There could be a possibility of limiting the number of pages linking from one site to another being given credit for, but that would be more like disallowing.
I think sometimes when an issue like this comes up and it's not clear whether it might incur a penalty from the search engines or not it helps to think through whether the same linking practice would be employed on a web without search engine robots.
If a linking practice has a valid use for human readers, I suspect search engines are unlikely to penalise it.
eg. consider the webmaster who knows little or nothing of search engine optimisation. He might well write a site for a client and link all the pages back to his profile site - not because he wants SE robots to follow the link, he doesn't really know about that, he just wants human readers to know who built the site.
If the search engines started to penalise this, they would be moving their position from trying to keep their SERPS listings relevant and spam free to dictating how and why webpages should link to each other.
The bottom line is: Think about humans not robots.
not sure if this is a concern for bellrj, but from what I've read, will that not affect your PR? i.e. backlinks from non-similarly themed sites?
Themes and such have absolutely no relation to PR. PR is a function of PR, to put it simply.
How much does that help when it comes to PR?
That's trickier. IMHO, every link helps PR. But Marcia, who correctly pointed out the possibility that the links may be "disallowed", might tell you otherwise.
I buy links from high PR sites where the link appears on every single page of that site. If I do a "backlinks" search on GG, however, only one or two of those links will show. Does it mean that they are not counted at all? Or maybe for anchor text only but not PR? Or the other way around? Who knows? Who has the energy to figure it out?

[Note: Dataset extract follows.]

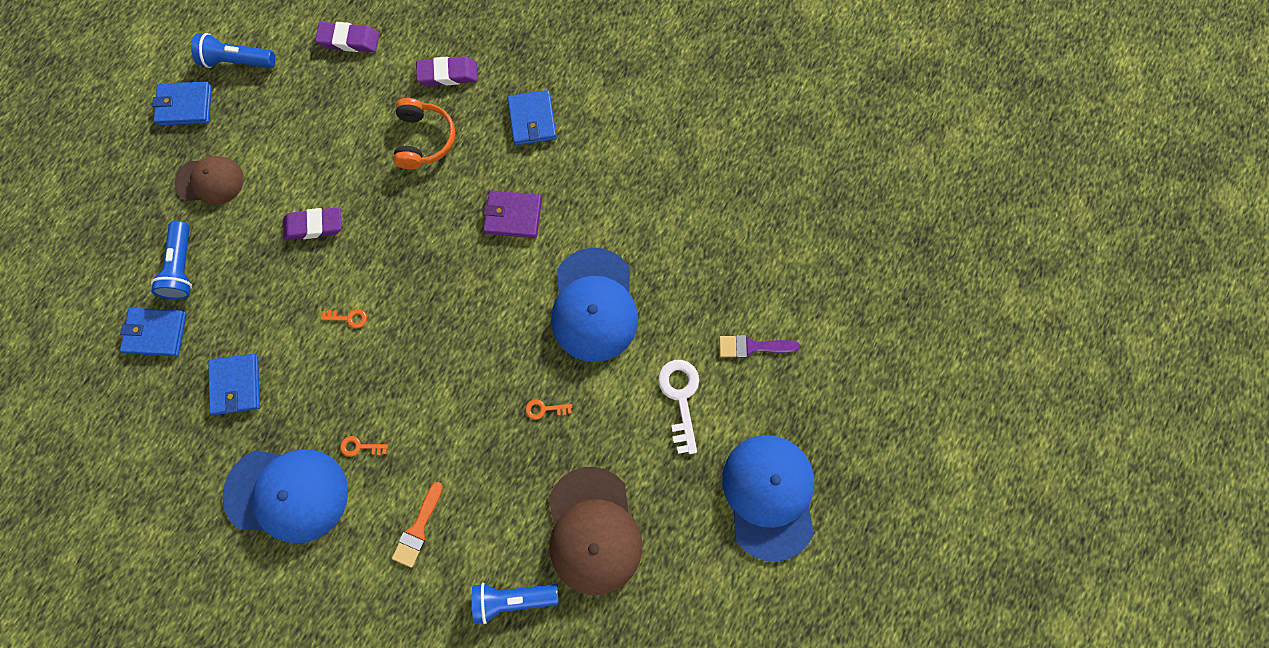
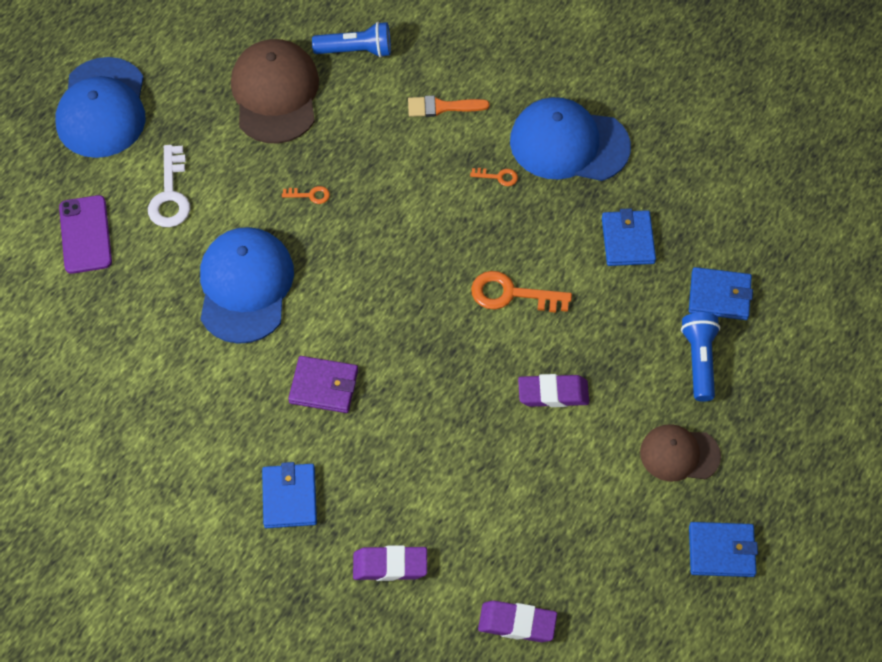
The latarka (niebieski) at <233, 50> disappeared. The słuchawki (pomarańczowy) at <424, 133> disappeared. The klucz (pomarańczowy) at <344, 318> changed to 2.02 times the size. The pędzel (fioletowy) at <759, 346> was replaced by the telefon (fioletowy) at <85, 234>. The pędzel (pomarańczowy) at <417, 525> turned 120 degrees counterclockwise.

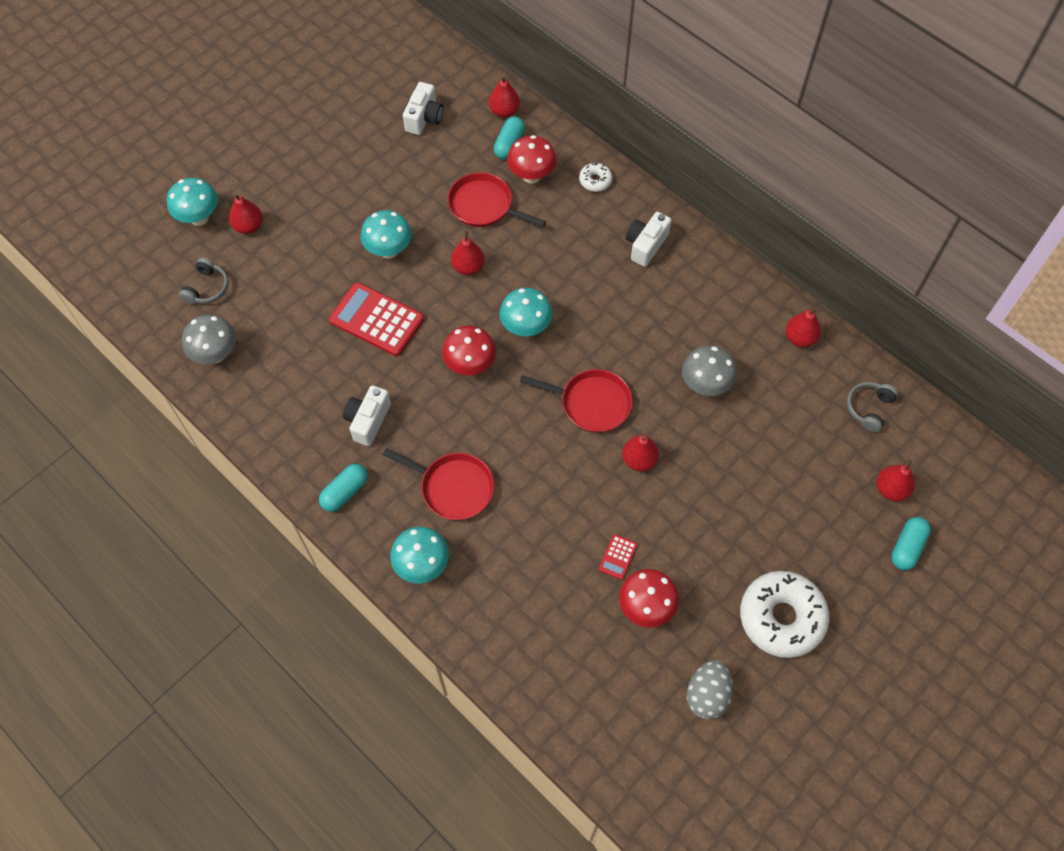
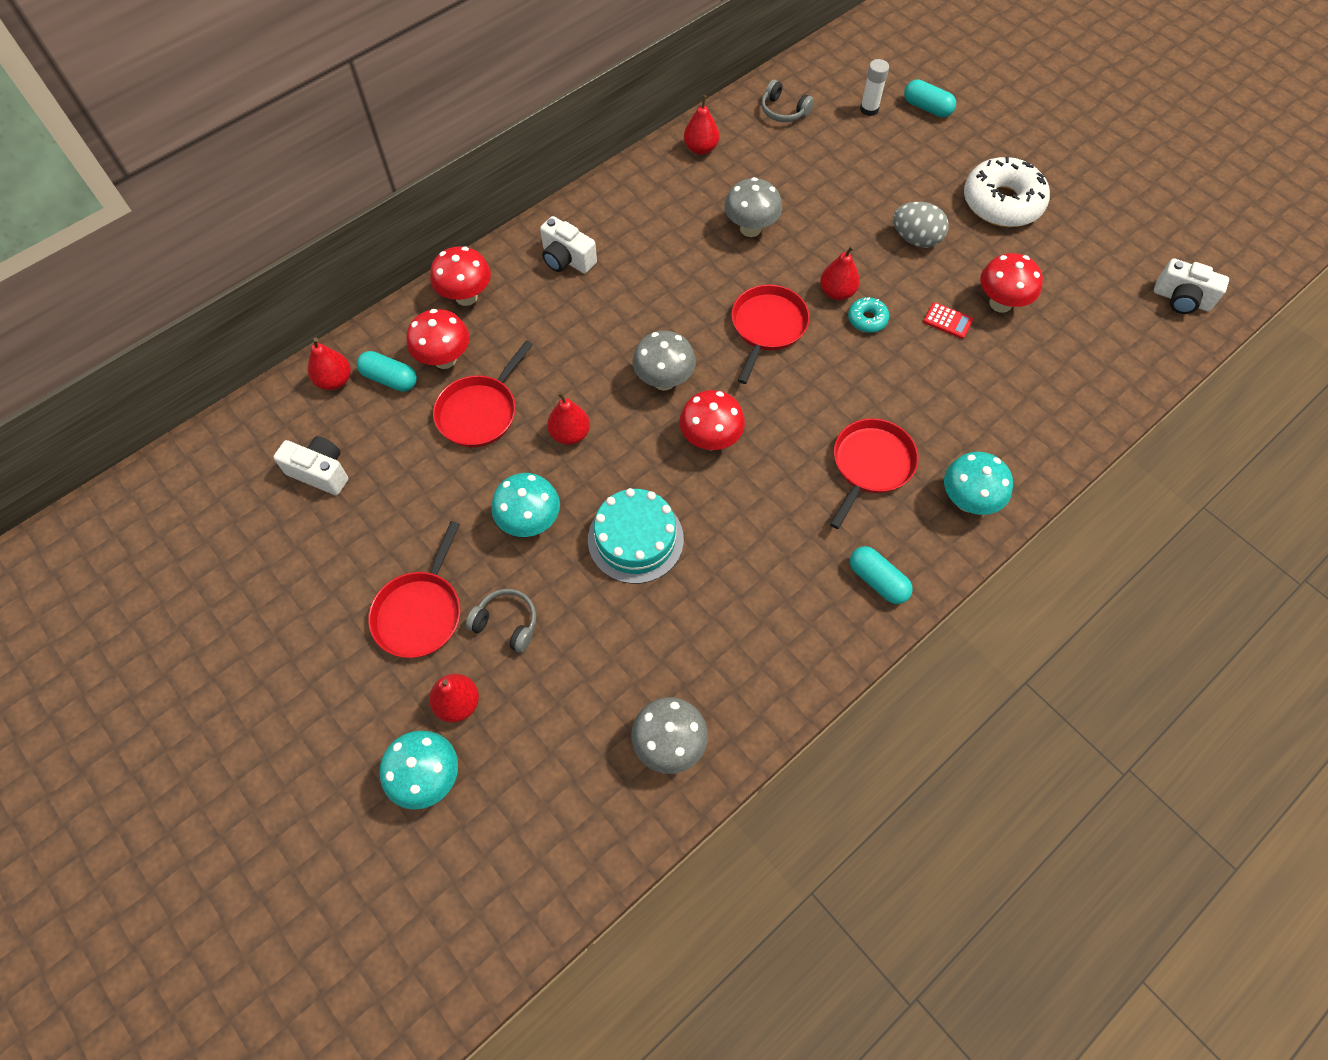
The donut (biały) at <595, 177> was replaced by the grzyb (czerwony) at <460, 276>. The słuchawki (szary) moved from <204, 281> to <501, 621>. The kalkulator (czerwony) at <376, 319> was replaced by the tort (turkusowy) at <636, 536>. The grzyb (turkusowy) at <526, 312> became the grzyb (szary) at <664, 361>. The aparat fotograficzny (biały) moved from <367, 415> to <1191, 286>. The gruszka (czerwony) at <896, 480> was replaced by the klej w sztyfcie (biały) at <874, 87>. The jajko (szary) moved from <710, 690> to <920, 225>. The donut (turkusowy) at <868, 315> appeared. The patelnia (czerwony) at <414, 589> appeared.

My advice would be to, if at all possible, get the other party to link to different pages on your site from different pages on their site. (ie.: the linking wholy grail)
That may seem like an extravagant request, but the original poster spoke of having links on every single page, so making those all different links would not be such a leap. Unless the other site wants to put the links in an include (often the case for multiple html links).
We have links from all pages of our clients' sites - some of these sites have tens of thousands of pages - back to my homepage. There was no specific pagerank or google-related reason for this, it was being done even before i joined this company.
I have been several discussions on this and been occasionally worried too. I have faced no problems so far with all pages of my clients' linking back to me. My own site is ranking very well for my targeted keyphrases, as well as have a pagerank of 5 which hasn't been affected in any way.
I say, it has no negative effect at all. And most probably, no positive effect either - I haven't seen any.
I buy links from high PR sites where the link appears on every single page of that site. If I do a "backlinks" search on GG, however, only one or two of those links will show. Does it mean that they are not counted at all?
I have seen a site buying text links from two different themed PR6 sites and Google shows many pages from those two sites linking to that site.